Yes, free will.  But while it is a blessing (like today for me), it is certainly a double edged sword and can be a burning arrow in the bum as well.  But the more I started thinking about my blessings today, the more I realized that I am where I am because of free will (of my own doing and from the free will of others, too).

Case in point...I feel blessed by God (because I believe in God) through the gift of my family.  Greg, Emma, Logan.  Even Sadie.  My family.  But they were totally a product of free will.  This is where my point comes in.
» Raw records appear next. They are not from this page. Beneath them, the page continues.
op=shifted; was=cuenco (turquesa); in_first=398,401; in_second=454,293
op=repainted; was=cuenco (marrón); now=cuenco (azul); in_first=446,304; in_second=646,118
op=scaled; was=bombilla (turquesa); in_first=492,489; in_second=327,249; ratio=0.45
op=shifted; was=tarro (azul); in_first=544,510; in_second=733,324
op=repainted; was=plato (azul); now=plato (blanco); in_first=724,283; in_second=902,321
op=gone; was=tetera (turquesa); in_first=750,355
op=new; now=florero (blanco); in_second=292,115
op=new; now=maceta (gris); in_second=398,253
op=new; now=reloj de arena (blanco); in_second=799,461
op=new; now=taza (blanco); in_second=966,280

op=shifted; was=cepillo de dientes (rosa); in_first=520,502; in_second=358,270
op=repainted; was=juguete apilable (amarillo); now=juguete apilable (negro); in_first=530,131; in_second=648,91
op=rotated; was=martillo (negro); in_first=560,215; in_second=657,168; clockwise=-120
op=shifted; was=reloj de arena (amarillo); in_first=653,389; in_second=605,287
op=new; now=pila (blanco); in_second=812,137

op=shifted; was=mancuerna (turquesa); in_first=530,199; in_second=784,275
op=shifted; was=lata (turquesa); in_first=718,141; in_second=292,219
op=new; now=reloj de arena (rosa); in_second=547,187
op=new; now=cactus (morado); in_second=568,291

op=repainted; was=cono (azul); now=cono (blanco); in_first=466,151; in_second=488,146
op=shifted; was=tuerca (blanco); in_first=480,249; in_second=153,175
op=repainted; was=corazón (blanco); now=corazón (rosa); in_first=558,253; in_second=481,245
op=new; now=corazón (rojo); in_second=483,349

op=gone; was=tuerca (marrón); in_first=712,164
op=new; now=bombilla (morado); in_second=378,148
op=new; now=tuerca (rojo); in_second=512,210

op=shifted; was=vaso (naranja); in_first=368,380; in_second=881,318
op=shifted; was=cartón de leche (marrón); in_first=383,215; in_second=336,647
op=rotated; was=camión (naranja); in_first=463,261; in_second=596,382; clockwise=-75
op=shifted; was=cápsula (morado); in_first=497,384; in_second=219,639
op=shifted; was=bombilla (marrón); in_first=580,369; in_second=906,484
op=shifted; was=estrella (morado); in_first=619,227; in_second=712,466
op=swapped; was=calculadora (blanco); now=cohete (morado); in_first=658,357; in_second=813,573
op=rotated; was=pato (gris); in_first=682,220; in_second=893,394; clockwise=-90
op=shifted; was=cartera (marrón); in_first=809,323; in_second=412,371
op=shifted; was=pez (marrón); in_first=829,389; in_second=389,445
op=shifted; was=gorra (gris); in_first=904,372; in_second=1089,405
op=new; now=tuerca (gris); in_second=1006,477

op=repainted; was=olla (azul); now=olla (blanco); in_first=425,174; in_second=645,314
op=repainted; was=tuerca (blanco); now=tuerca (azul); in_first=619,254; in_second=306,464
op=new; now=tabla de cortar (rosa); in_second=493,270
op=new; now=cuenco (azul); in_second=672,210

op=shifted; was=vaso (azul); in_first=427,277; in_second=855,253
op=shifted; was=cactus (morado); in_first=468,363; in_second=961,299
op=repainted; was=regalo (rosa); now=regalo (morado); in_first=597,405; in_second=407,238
I was once previously married for seven years.  I will not go into any details as to the demise of my previous marriage, nor will I disparage my ex.  I refuse to put that kind of toxic energy into the universe.  But I will say that it indeed ended through the free will of my ex.  And as much as I didn't understand the why's at that time, I knew all too well that it was his choice--his free will--to do whatever he wanted to do.  And back then it was my free will that made me press ahead...move forward.  And as a result, I have the amazing family I have now.

If I had stayed in that previous marriage, I would not have the life I have now.  I would not have Greg (a man who doesn't judge me, who doesn't compare me to others, who accepts me for my faults and imperfections).  I would not have Logan.  I would not have Sadie.  I would not have made the indelible friendships I have made (the type of friendships that change a person for the better).  I would not have experienced even 1/10th of what I have experienced thus far.

And for that...a free will decision made by someone else three years ago, I am more blessed in this moment right now than I was in seven years of my previous marriage.